A causa di ciò, i capi del popolo eletto hanno sempre
insegnato agli ebrei di non accettare aiuto dai cristiani
in quanto essi faranno sempre ricorso all'omicidio e ad
altri crimini tutte le volte che non riusciranno a conseguire
i loro scopi perversi. Così, l'ebreo non deve assumere
dei cristiani per prestare opera di balia o insegnante dei
suoi bambini, o di barbiere, medico od ostetrico.
1. NON COME BALIA
Nello Iore Dea (81,7, Hagah) si dice:
"Se è possibile assumere un israelita, non bisogna
assumere un Nokhri come balia per i bambini; infatti, il
latte di una Nokhrith indurisce il cuore del bambino e gli
infonde una natura perversa."
2.
NON COME INSEGNANTE
Nello Iore Dea (155,1, Hagah) si dice:
"Il bambino non deve essere affidato agli Akum per
imparare l'educazione, la letteratura e le arti, infatti
essi lo condurranno all'eresia."
3. NON COME MEDICO
Nello Iore Dea (155,1) si dice:
"Quando un ebreo è in qualche modo ferito, anche
così gravemente da dovere infrangere il sabato facendo
chiamare un medico, egli non deve affidarsi ad un medico
cristiano (Akum ) che non sia conosciuto a tutti nel vicinato;
infatti, noi dobbiamo premunirci contro il versamento di
sangue. Anche se non si sa se il paziente vivrà o
morrà, non si dovrà permettere a tale medico
di curarlo. Se, comunque, si è sicuri che morrà,
allora tale medico può curarlo, dato che un'ora di
meno da vivere non è una gran perdita. Se l' Akum
insiste che una certa medicina è buona, è
permesso credergli, ma non acquistatela da lui. Alcuni dicono
che ciò si applica solo quando l'Akum offre i suoi
servizi gratuitamente e che si può accettare ogni
volta che viene pagato. Ma si può essere sicuri che
essi non farebbero del male ad un ebreo solo per amor di
denaro."
Nel Pesachim (25a) si dice:
"Il rabbino Jochanan dice: l'assistenza medica di chiunque
può essere accettata eccetto quella degli idolatri,
dai fornicatori, e dagli assassini.
4.
NON COME BARBIERE
Nello Iore Dea (156,1) si dice:
Non è lecito farsi radere da un Akum a meno che non
si sia accompagnati da amici ebrei. Alcuni dicono che non
è permesso farsi radere da un Akum anche se altri
sono presenti, a meno che non ci si possa vedere in uno
specchio."
5.
NON COME OSTETRICA
Nell' Abhodah Zarah (26a) si dice:
"I nostri rabbini ci hanno trasmesso l'insegnamento
che non si può permettere alla donna straniera di
agire da ostetrica alla nascita di un figlio di Israele,
perchè gli stranieri indulgono nello spargimento
di sangue. Gli anziani, comunque, dicono che una donna straniera
può prestare questo tipo di assistenza purchè
siano presenti altre donne ebree e non sia mai lasciata
sola. Il rabbino Meir, comunque, dice che ciò non
è permesso nemmeno quando altre donne sono presenti.

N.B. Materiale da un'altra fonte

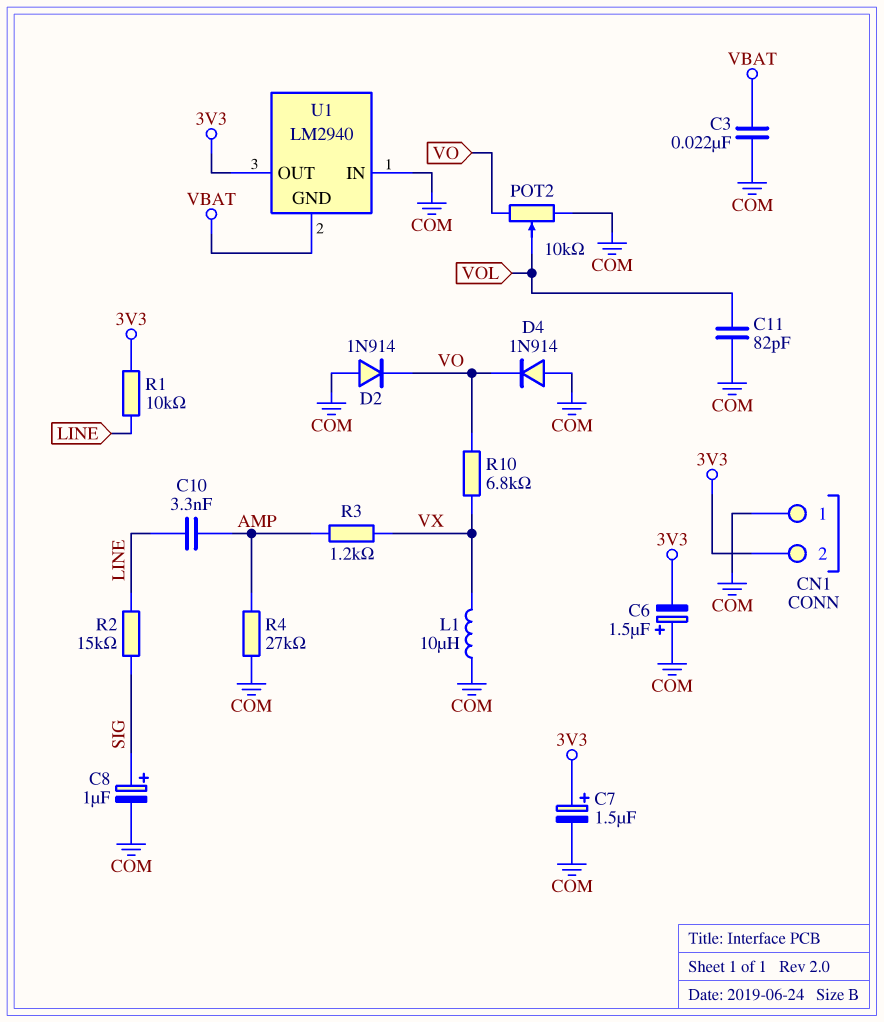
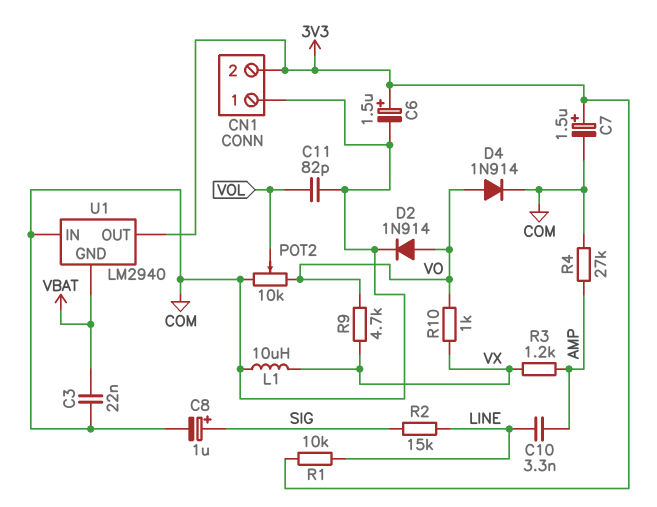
C6: 1.5uF (plus COM, minus 3V3) -> 1.5uF (plus 3V3, minus COM)
D2: diode 1N914 (A COM, K VO) -> diode 1N914 (A VO, K COM)
D4: diode 1N914 (A COM, K VO) -> diode 1N914 (A VO, K COM)
R9: none -> 4.7k (VO, VX)
R10: 6.8k (VO, VX) -> 1k (VO, VX)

Infatti, spesso avviene che schiaccino con la mano la morbida
testa del bambino e lo uccidano; e questo può essere
fatto senza che nessuno delle presenti lo noti.
CAPITOLO II
I CRISTIANI DEVONO ESSERE STERMINATI
I seguaci di "quell'uomo," il cui nome per gli
ebrei significa "Possano il suo nome e la sua memoria
essere cancellati," non devono essere considerati diversi
da gente di cui è bene liberarsi. Coloro che tengono
i figli di Israele in cattività sono chiamati romani
e tiranni, e con la loro distruzione gli ebrei saranno stati
liberati da questa quarta cattività. Ogni ebreo è
perciò tenuto a fare tutto quello che può
per distruggere l'empio regno degli edomiti (Roma) che governa
il mondo intero. Siccome, però, non è sempre
e dovunque possibile effettuare questo sterminio di cristiani,
il Talmud ordina che essi siano attaccati almeno indirettamente,
e cioè: di causare loro del male in tutti i modi
possibili, e di ridurre con questo mezzo il loro potere
al fine di aiutare la loro distruzione finale. Quando possibile,
l'ebreo deve uccidere i cristiani, e farlo senza pietà.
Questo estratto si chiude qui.